Muitos vivenciam o amor como um rasgo a que a
alma se submete intencionalmente para exigir que a mão do amado a costure. O
problema é que a mão do outro nem sempre está disponível para esse trabalho: a
alma sangra, dói, e os rasgos se expandem… A dor, quando bem resolvida, pode
ser um prenúncio de beleza. Mas, para que o belo de fato advenha, é preciso
viver a dor, senti-la, tocá-la, integrar-se a ela, e transmutá-la, sabedores de
que o vivenciar a dor também é parte do exercício de amor.
Já tive muitos castelos desmoronados na
poeira dos dias. Quem não os teve? E a dor, nesse caso, é inevitável. Em nossa
alma aprendiz, amar é desejar estar ao lado do outro, dentro do outro. É querer
ser o outro sem sair de si mesmo. É construir uma redoma de sonho e ali inserir
o(a) amado(a), sob a eterna e vigilante proteção dos nossos olhos. E queremos que o(a) outro(a) caiba exatamente no nosso sonho e viva o nosso projeto de existência. Que
ele(a) esteja no cenário que construímos e encene o papel que lhe escrevemos.
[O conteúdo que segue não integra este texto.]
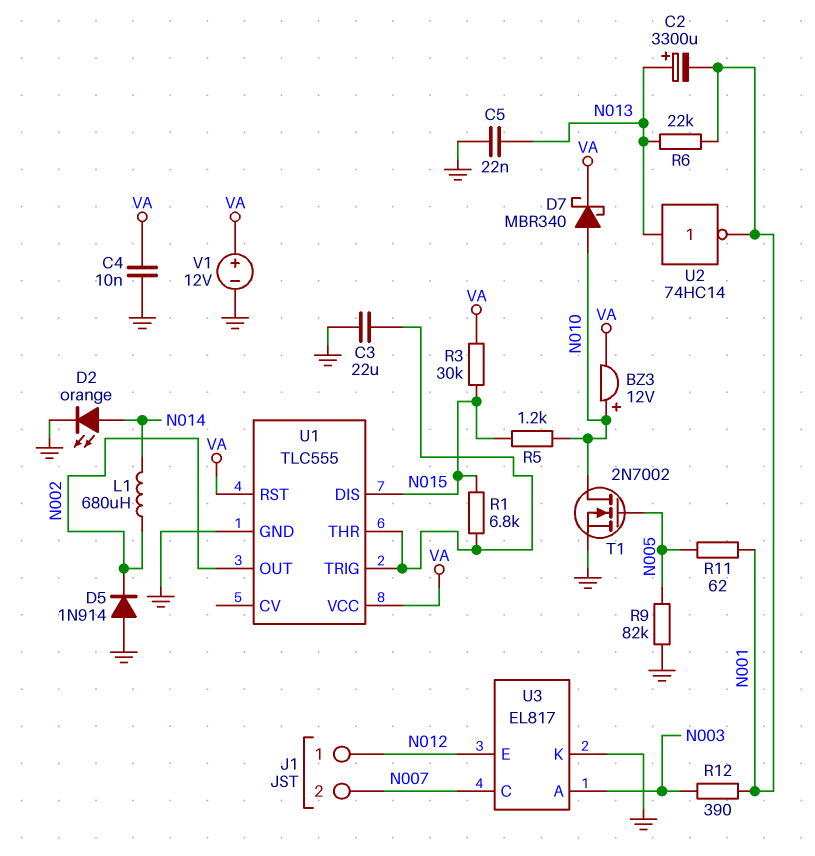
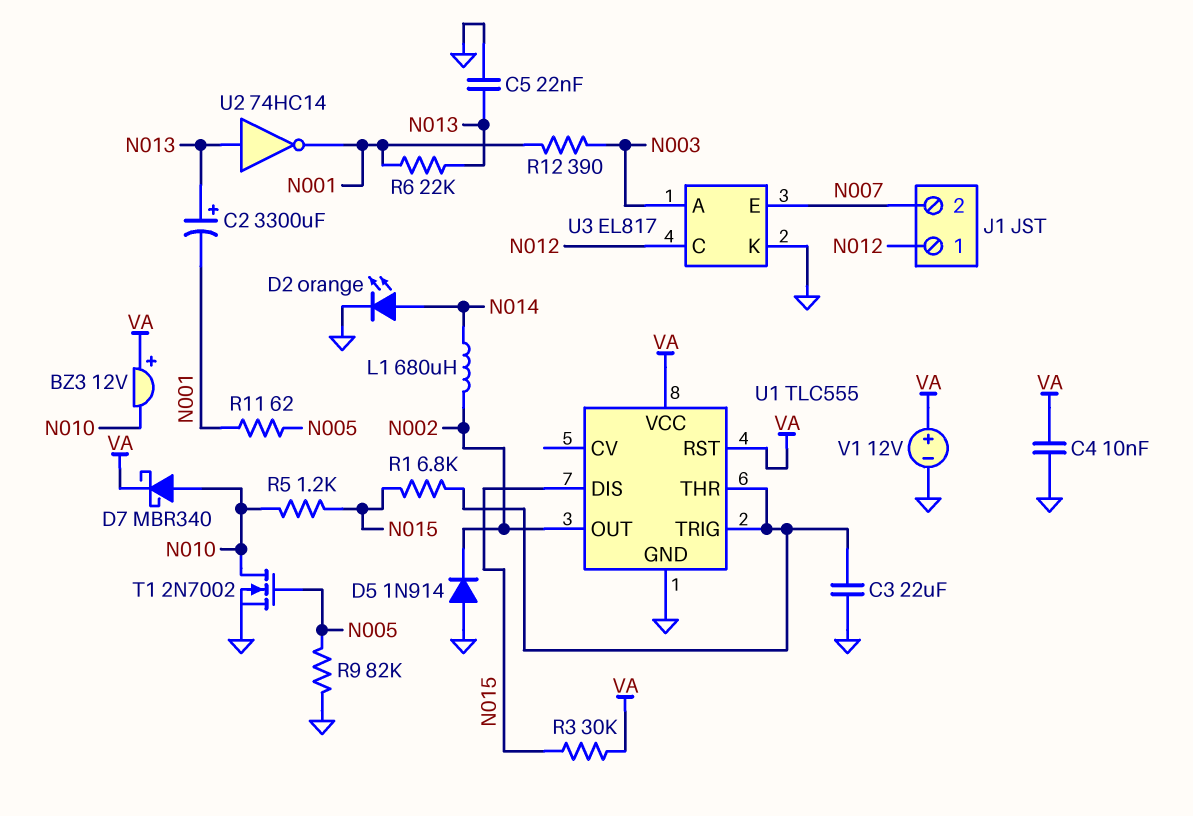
BZ3: buzzer 12V (plus N010, minus VA) -> buzzer 12V (plus VA, minus N010)
U3 pin C: N007 -> N012
U3 pin E: N012 -> N007

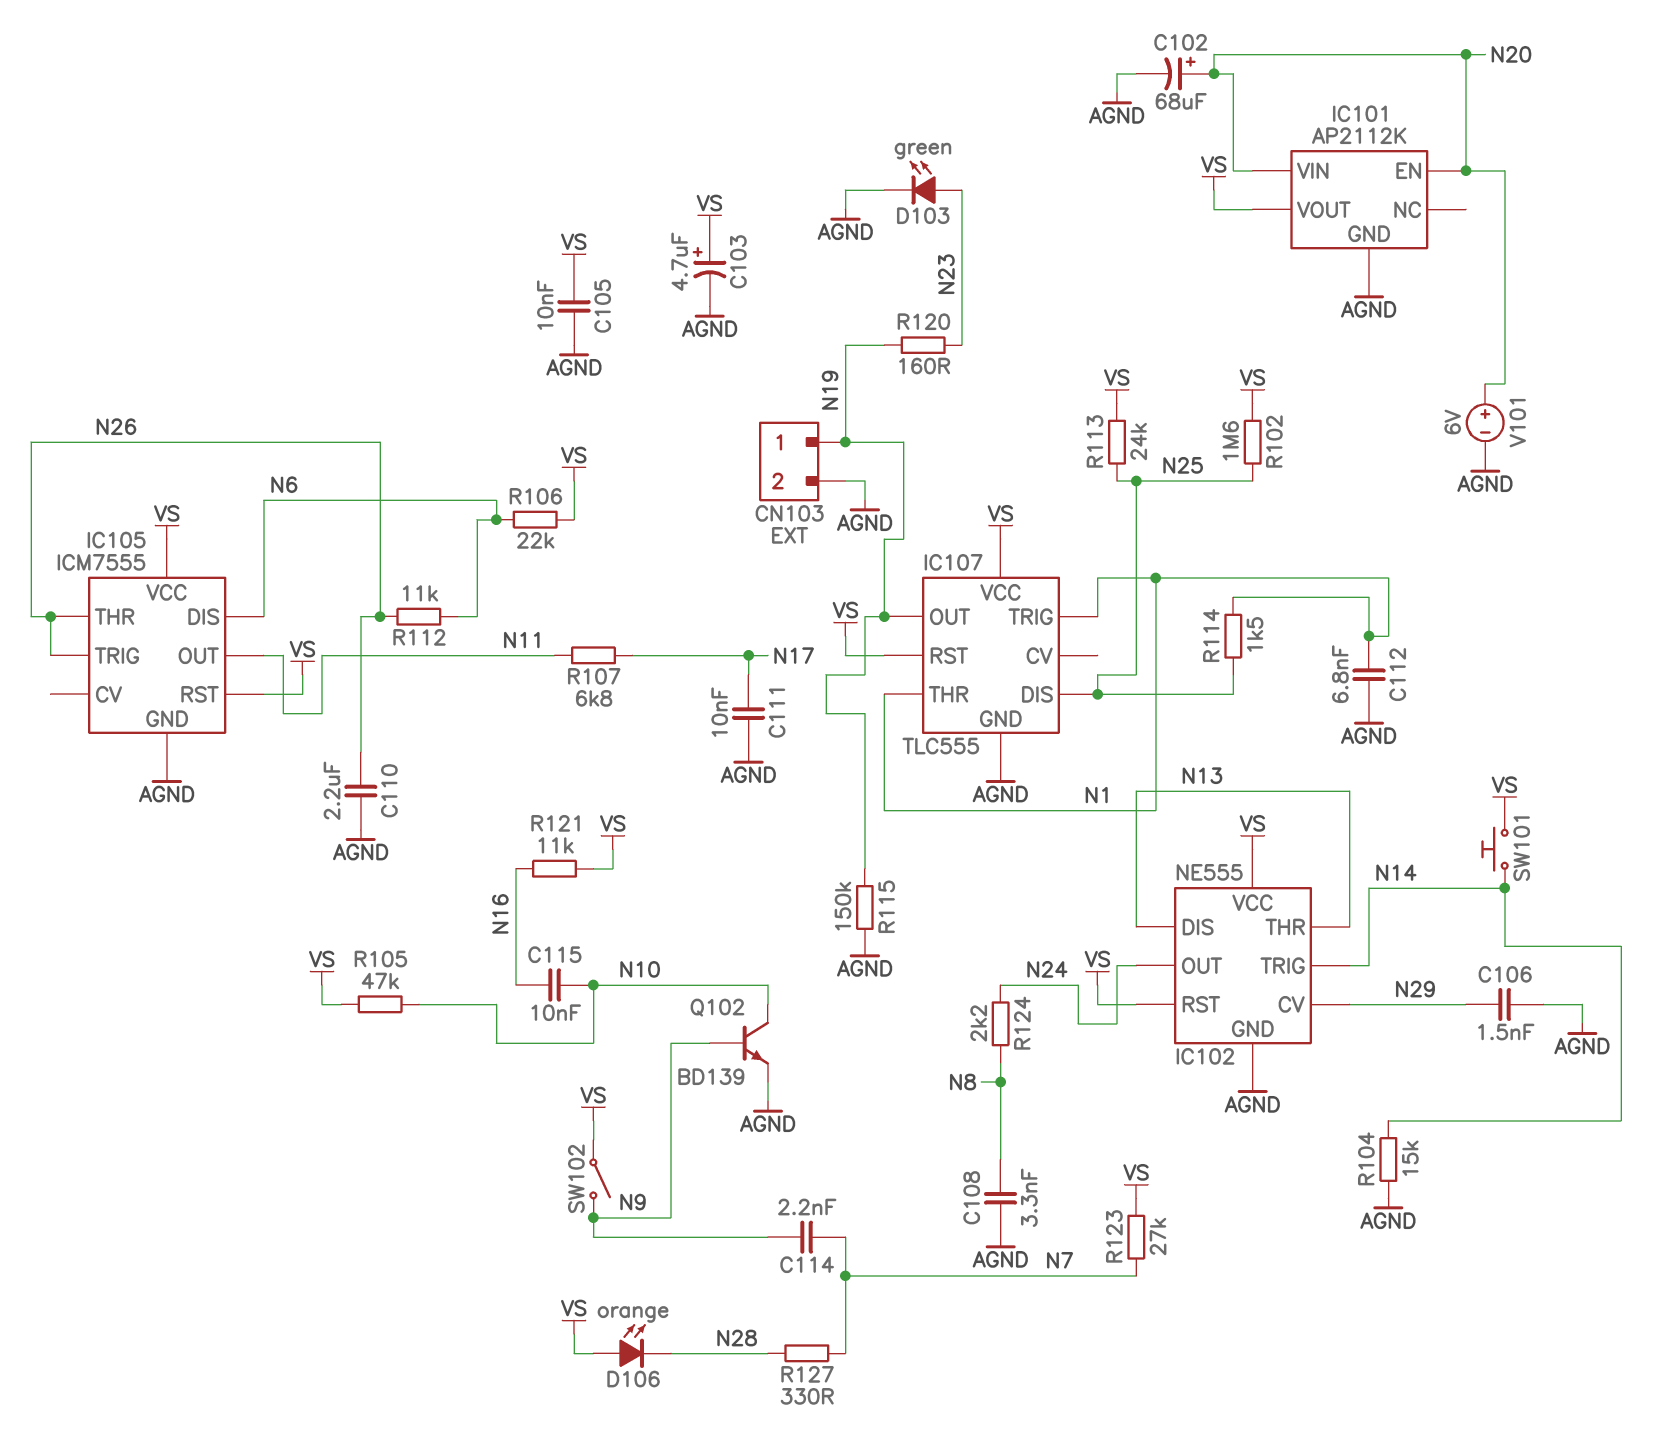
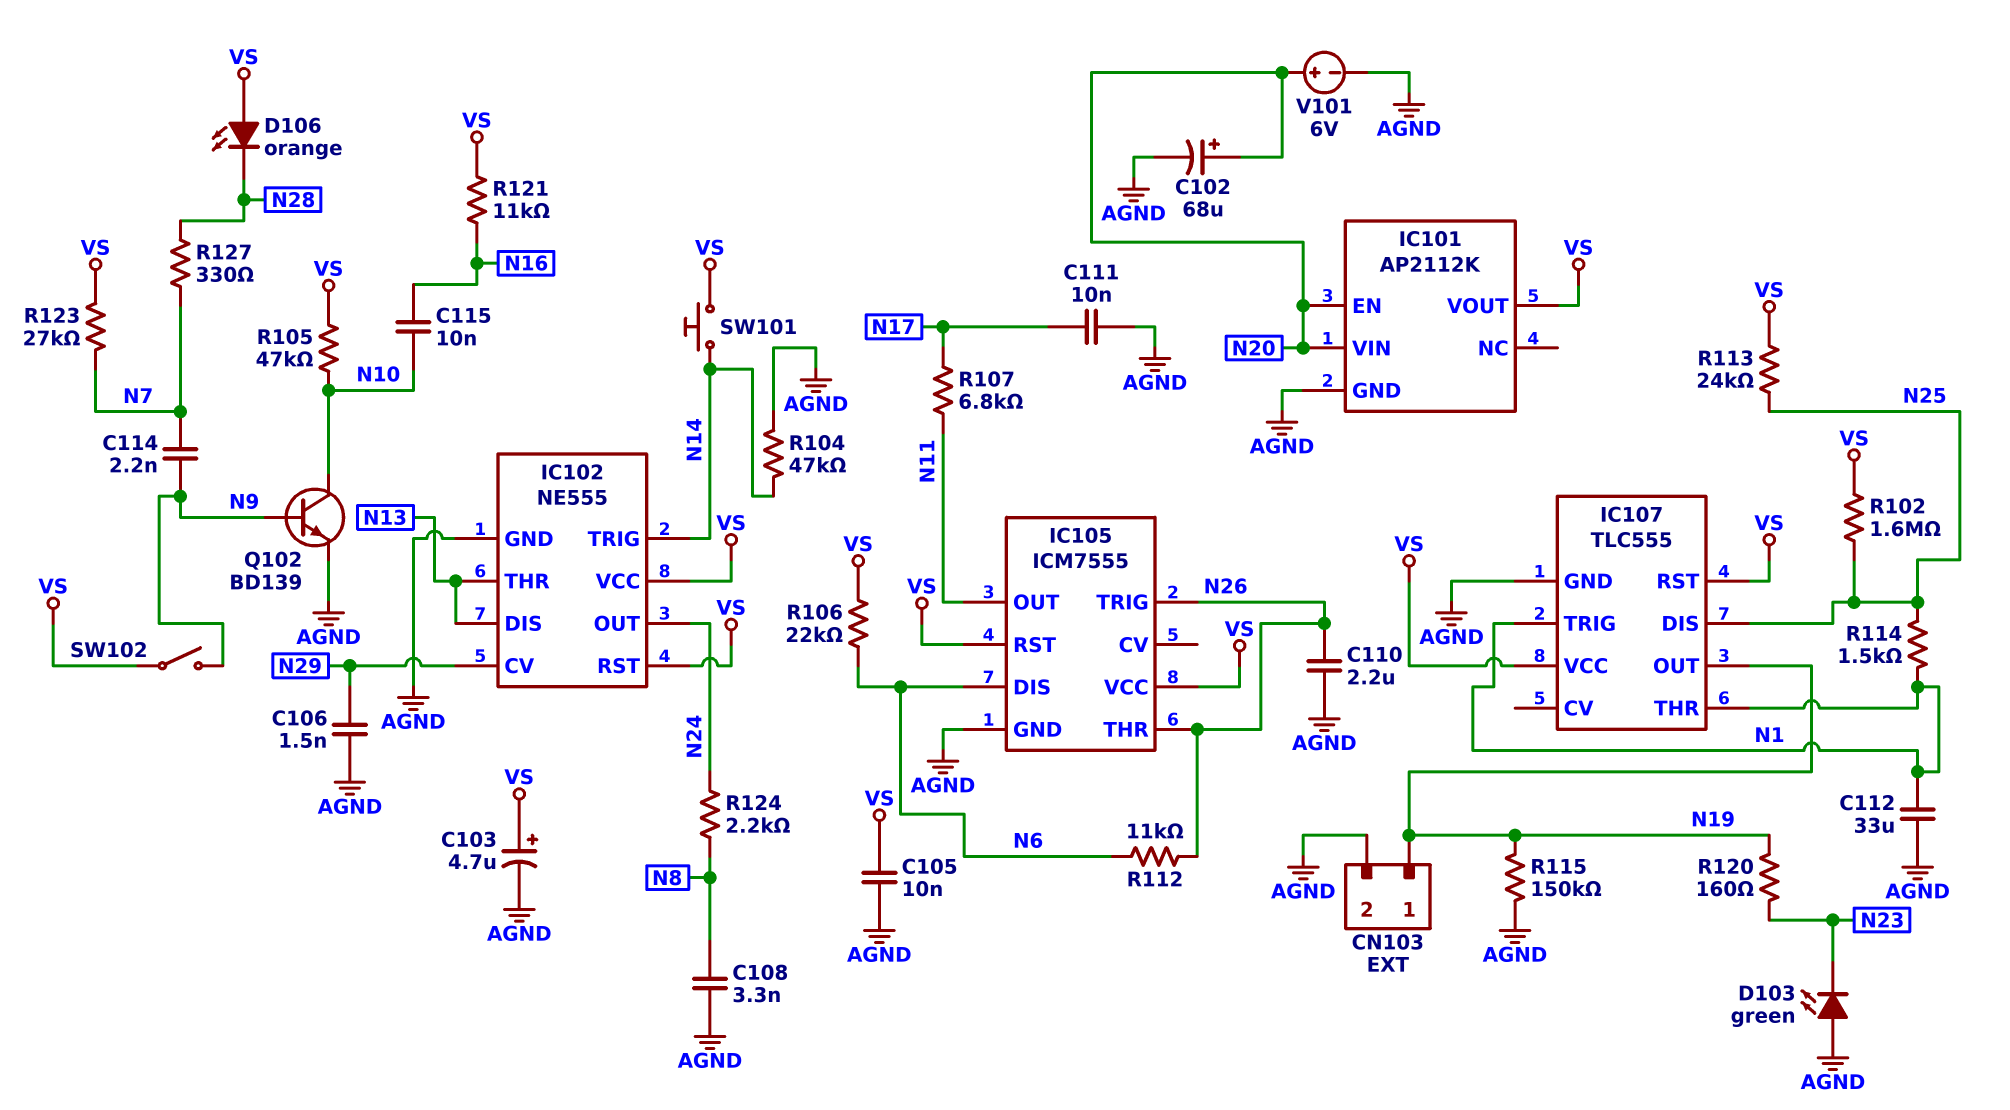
C112: 6.8nF (AGND, N1) -> 33uF (AGND, N1)
D103: LED green (A N23, K AGND) -> LED green (A AGND, K N23)
R104: 15k (AGND, N14) -> 47k (AGND, N14)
E, num repente, algum novo vento nos sopra e
mostra que o(a) outro(a) não é exatamente o aquele(a) a quem julgamos amar. Percebemos
que ele(a) tem segredos e mistérios maiores que pensávamos e ficamos perplexos ao
perceber que ele(a) tem caminhos traçados e que quer percorrê-los, muitas vezes,
sem nós. Perdemos a voz ao saber que a alma do outro é hóspede e hospedeira de
outras almas. E as nossas pernas tremem ao constatar que a redoma era ilusão.
Que todo o castelo de amor era ilusório. E a dor chega e castiga e fustiga a
alma com cem mil acusações.
O que nos sangra, num momento como esse, é a
obrigação de desamar. Mas será que isso existe? Os poetas, há muito, já
apregoaram que o amor é sempre “para sempre”. Questionaremos as verdades
poéticas? Banalizaremos o amor? Faremos dele um bibelô barato e quebrável
destinado a adornar, por breves dias, as estantes da nossa alma?
Ocorre que somos ainda aprendizes da arte do
eterno. O amor não reside senão no desejo da plenitude do outro. Ele não se
esmera a não ser no respeito ao outro. Ele não pulsa a não ser para o querer o
bem e sonha que o outro, pássaro livre em perfeição de voo, possa vislumbrar,
dos cumes de si mesmo, os mais belos sentimentos e paisagens da terra.
E assim, quando o outro não mais deseja estar
ao nosso lado, isso nos fere e sangra, mas o que nos massacra não é o outro. É
desejo egoístico de aprisionar um espírito que também, assim como nós, tem sede
de infinitos.
Tenho comigo que o que mais dói é a
obrigatoriedade que nos impomos, quando o castelo desmorona, de desamar o
outro. E embora talvez não o tenhamos amado de fato, fizemos um esboço de amor
e é desorientador apagá-lo. Desamar é doloroso demais, porque o desfazimento do
amor é contrário à nossa natureza etérea, espiritual, eterna.
Devemos, sim, exercitar o desapego; não o
desamor. Desejar a liberdade, a integralidade, a plenitude do outro.
Compreender que o que dói não é o amor não correspondido, mas a quebra das
correntes (talvez até de ouro) com que tentávamos prender alguém. Apenas quando
soubermos apreciar com encantamento a liberdade, seja ela nossa ou de um ser
amado, teremos conhecido a face invisível e invencível de um amor verdadeiro.
E a alma, outrora rasgada, fará das
cicatrizes uma arte emoldurada e rebordada de vida, na certeza de que toda a dor,
bem lá no fundo, labora a nosso favor.